Auch an sämtlichen Einzelstationen sind die höchsten Anstiegsraten in den jüngsten Jahrzehnten zu beobachten. Die längste Datenreihe ist die aus Cuxhaven ab dem Jahr 1843. Nie zuvor stieg der Meeresspiegel dort so rasch wie in den letzten zwanzig Jahren.

Grundsätzlich ist eine Beschleunigung des Meeresspiegelanstiegs durch die globale Erwärmung natürlich zu erwarten – je wärmer es wird, desto rascher schmilzt das Landeis. Dennoch ist es keineswegs selbstverständlich, dass eine solche Beschleunigung auch regional – wie hier für die deutsche Bucht – beobachtet wird. Denn sowohl Satellitendaten als auch Modellrechnungen zeigen, dass der regionale Meeresspiegel auch auf Zeitskalen von Jahrzehnten noch deutlich schwanken und vom globalen Mittelwert abweichen kann, z.B. durch Wasserbewegungen. Salopp gesagt: das Wasser kann im Weltmeer herumschwappen, was mit dem globalen Anstieg nichts zu tun hat sondern sich ihm überlagert. Daher zeigen die seit 1993 verfügbaren Satellitendaten auch Ozeanregionen, in denen der Meeresspiegel gefallen ist – trotz des globalen Anstiegs um 3,2 mm/Jahr.

Im Detail unterscheiden sich die Daten aus der Deutschen Bucht denn auch deutlich vom globalen Verlauf des Meeresspiegels – ein Punkt, auf den die Autoren besonders hinweisen. Je kürzer der betrachtete Zeitraum, desto mehr kann die lokale Anstiegsrate von der globalen abweichen, und desto weniger robust sind die Ergebnisse. In die regionalen, dekadischen Schwankungen der Anstiegsrate sollte man daher nicht zu viel hineinlesen – die Anstiegsrate kann in den nächsten zehn oder zwanzig Jahren auch wieder zurückgehen. Das würde ich sogar vermuten, da sie in den letzten zwanzig Jahren weit über der globalen Anstiegsrate liegt. Die langfristige Beschleunigung über die letzten hundert und mehr Jahre dürfte aber nicht nur global sondern auch in der Deutschen Bucht eine Folge der globalen Erwärmung sein.

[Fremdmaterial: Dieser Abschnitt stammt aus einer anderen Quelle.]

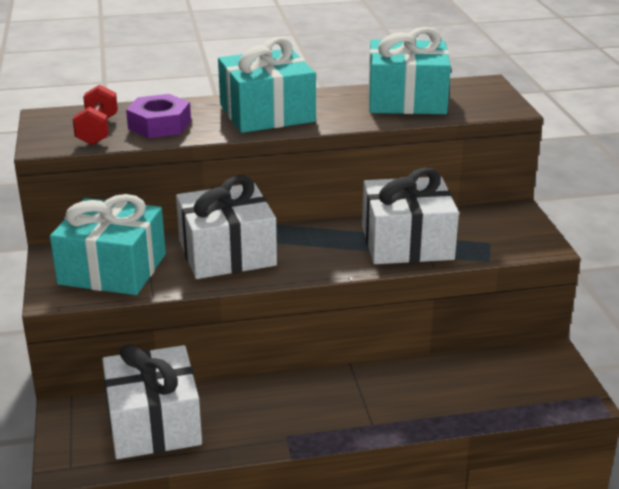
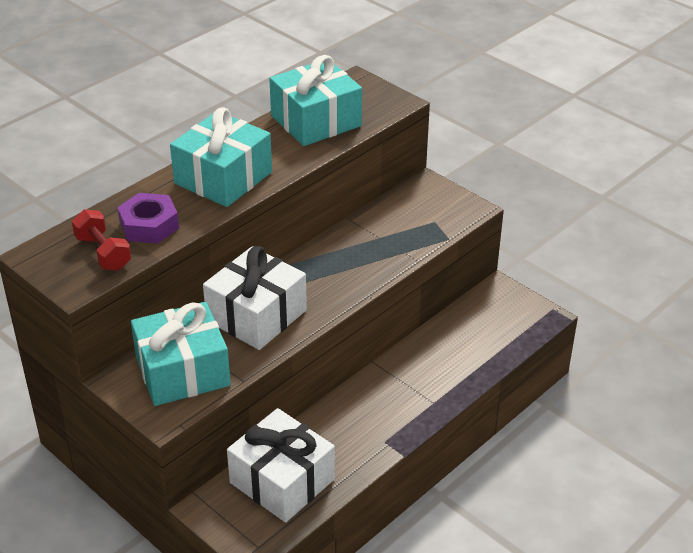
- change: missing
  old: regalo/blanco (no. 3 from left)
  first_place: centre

Stefan Rahmstorf ist Klimatologe und Abteilungsleiter am Potsdam-Institut für Klimafolgenforschung und Professor für Physik der Ozeane an der Universität Potsdam. Seine Forschungsschwerpunkte liegen auf Klimaänderungen in der Erdgeschichte und der Rolle der Ozeane im Klimageschehen.

13 Kommentare

  1. Der Meeresspiegel: Ein neues Mass

    Der Meerespiegel als global mittelnder Thermometer oder als Ablesegerät für den Wärmeinhalt des Ozeans – fast zu schön um wahr zu sein und trotzdem spricht schon die Intution dafür, dass das mindestens eine Annhäherung sein könnte.
    Nimmt man einmal an, dass Meeresspiegelveränderungen ein guter Sensor für die Veränderung der globalen Erwärmung sind, bleibt nur noch die zuverlässige weltweite Bestimmung der Meeresspiegelveränderungen – und das liefert ja heute die Satellitenaltimetrie. Atmosphärische CO2-Konzentration und global gemittelte Meeresspiegelveränderungen wären dann Hauptindikatoren für das, was uns erwartet und was schon im Erdystem an Erwärmung realisiert ist. Sollte sich in der Wissenschaft und auch in der Öffentlichkeit die Meeresspiegelhöhe als Mass für die globale Erwärmung etablieren, hätte man die globale Erwärmung in eine Zahl gepresst, die wohl besser bestimmt werden kann als die globale Durchschnittstemperatur und die zudem eine Gefährdung der Küsten fast überall anzeigen würde – während die Auwirkungen des Temperaturanstiegs sehr ungleich ausfallen.

    Nach wie vor ist die globale Erwärmung für viele Menschen entweder nur eine Hypothese, nicht relevant oder einfach ein fernes Schreckgespenst am Horizont ohne konkreten Auswirkungen hier und heute.
    Das ändert sich wohl erst, wenn die Zeichen kaum noch eine andere Interpretation zulassen und/oder die zukünftig zu erwartenden Veränderungen so klar vor Augen stehen wie bei einem Film, den man schon einmal gesehen hat.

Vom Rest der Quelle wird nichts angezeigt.